Would you still say, it is a civil war — Americans fighting other Americans?

Re:Explaining Russian-Ukrainian conflict to Yanks

[javilon]

Please mod parent up

Re:Explaining Russian-Ukrainian conflict to Yanks

[moeinvt]

That's one of the best /. analogies ever. Well done. We've even got the allegations of a third-party facilitating the coup.

Assuming that the objective of Hispanic forces in those states is to exit the USA and join Mexico, I would not call it a "civil war". IMO, the term "civil war" should be reserved for situations where two or more factions within a nation are fighting to seize power over the whole nation. By the same token, I refuse to refer to the 1861-1865 war in the USA as a "civil war" because the South was not trying to take over Washington DC, but simply to break away. Your scenario is very similar except for the aid of Mexican military forces.

I'd hope that the states in the Southwest would at least attempt to exit the USA by referendum or a vote of their state legislatures before initiating hostilities though. Hell, with Trump in power, you'd get millions of white English-speakers on the Hispanic side.
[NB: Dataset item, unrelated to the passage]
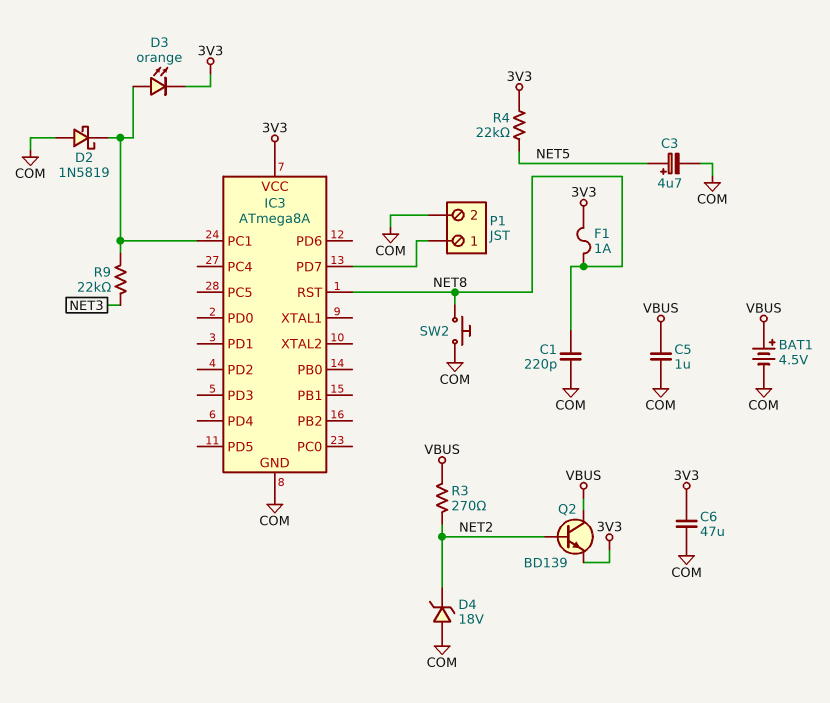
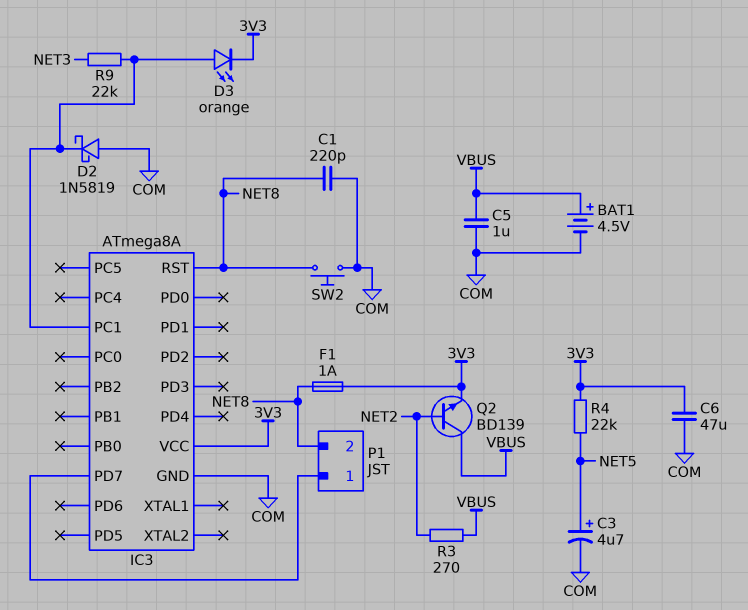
D4: zener 18V (A COM, K NET2) -> none
P1 pin 2: COM -> NET8

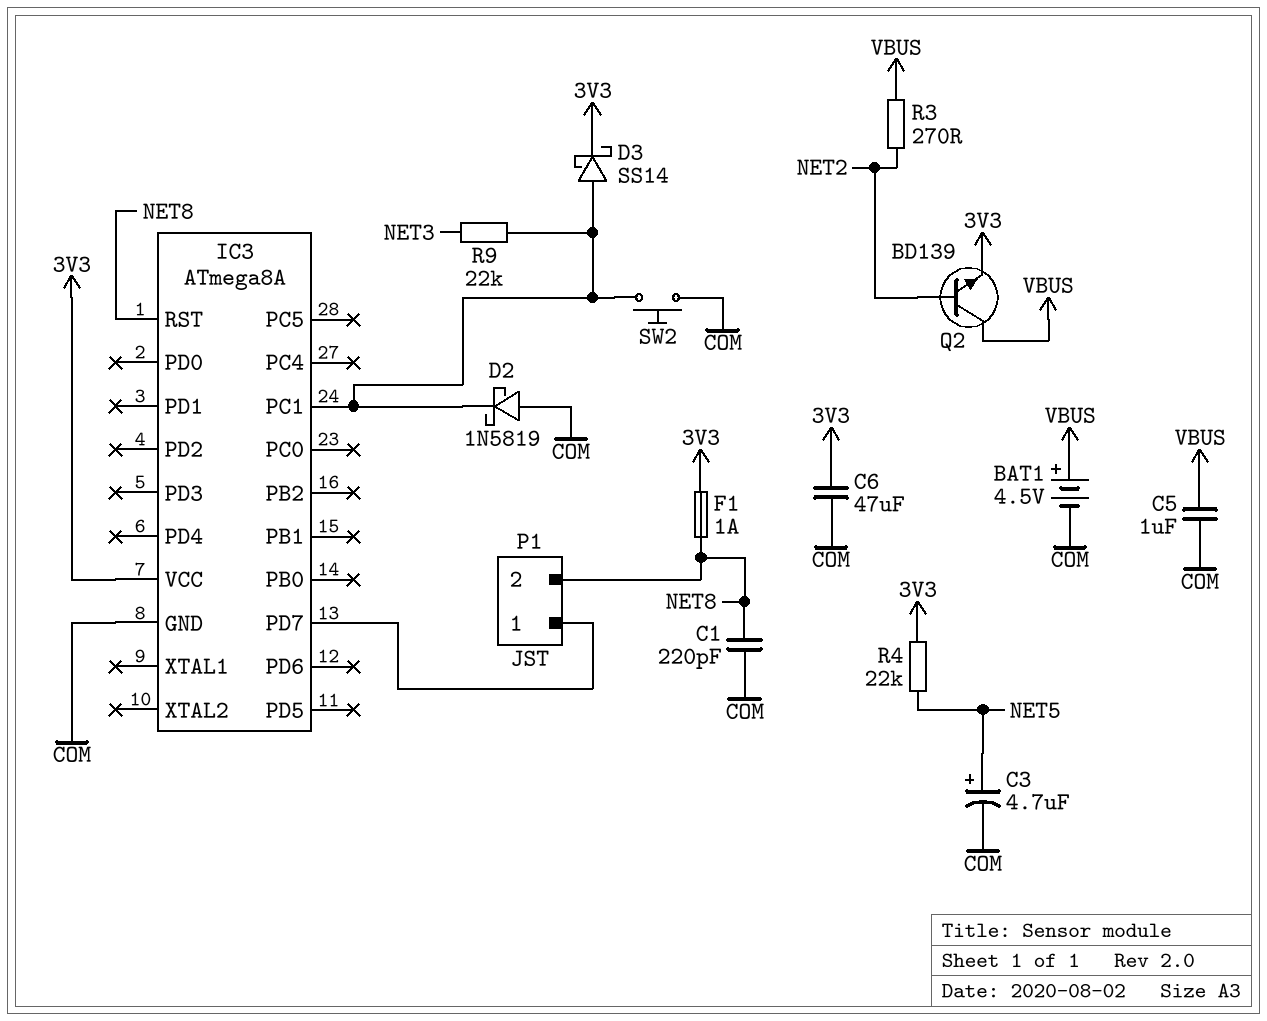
D3: LED orange (A IC3/PC1, K 3V3) -> schottky SS14 (A IC3/PC1, K 3V3)
SW2: button (COM, NET8) -> button (COM, IC3/PC1)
Re:Explaining Russian-Ukrainian conflict to Yanks

[mi]

would not call it a "civil war". IMO, the term "civil war" should be reserved for situations where two or more factions within a nation are fighting to seize power over the whole nation [...] I refuse to refer to the 1861-1865 war in the USA as a "civil war" because the South was not trying to take over Washington DC

You are wrong, the term "civil war" in English means:

a war between factions in the same country

Note, that the objective does not matter... Wikipedia's expanded definition and explanation says:

A civil war is a war between organized groups within the same state or country, or, less commonly, between two countries created from a formerly united state. The aim of one side may be to take control of the country or a region, to achieve independence for a region or to change government policies.

No, what disqualifies Russian-Ukrainian conflict from being a "civil war" is that Russia — a foreign power — is among the belligerents.

Re:Explaining Russian-Ukrainian conflict to Yanks

[moeinvt]

How can I be wrong when I said it was my opinion that the term should be used more narrowly?

"...a war between factions in the same country..."

In the OP's hypothetical scenario, hostilities have erupted before any legal separation, so I suppose there's an argument for using the term, even though separation is the goal. When The South legally seceded from the union however, it was no longer the same country, thus, according to that definition, the 1861-1865 conflict was not a "civil war".

I must disagree with the Wikipedia definition that includes: "war ... between two countries created from a formerly united state". Winners write the history books and apparently they author the Wikipedia articles too. If the Czech Republic and Slovakia went to war, would that be called a "civil war" as well? Think about Sudan. They fought two "civil wars" lasting 20+ years each, but then ended up splitting into two countries by a referendum in the South. If they started fighting again, would it be "civil war 3" or something else?

If the intervention of foreign powers changes a "civil war" into a !"civil war", I think the terminology becomes hopelessly confused. I've certainly never heard the Korean War referred to as "The Korean Civil War", even though there were no foreign powers involved in the beginning. The USA is arming & training rebels in Syria and the Russians are providing air support for the government, but it's still regularly referred to as "The Syrian Civil War".

To me, a war in which one faction is fighting for political and territorial independence seems very different than a war in which both factions are fighting to control a central government. So different that a single label feels imprecise. I'm only going to use "civil war" for the latter type of conflict.

Re:About time for some drone stikes

[mi]

Russia has developed means to fool American drones — including the recently-supplied by the US analog Ravens.

They aren't completely useless, but they don't rule the skies either.

Semantics

[mi]

How can I be wrong when I said it was my opinion that the term should be used more narrowly?

It is wrong to change the very meaning of a word and then argue, other people aren't using it correctly.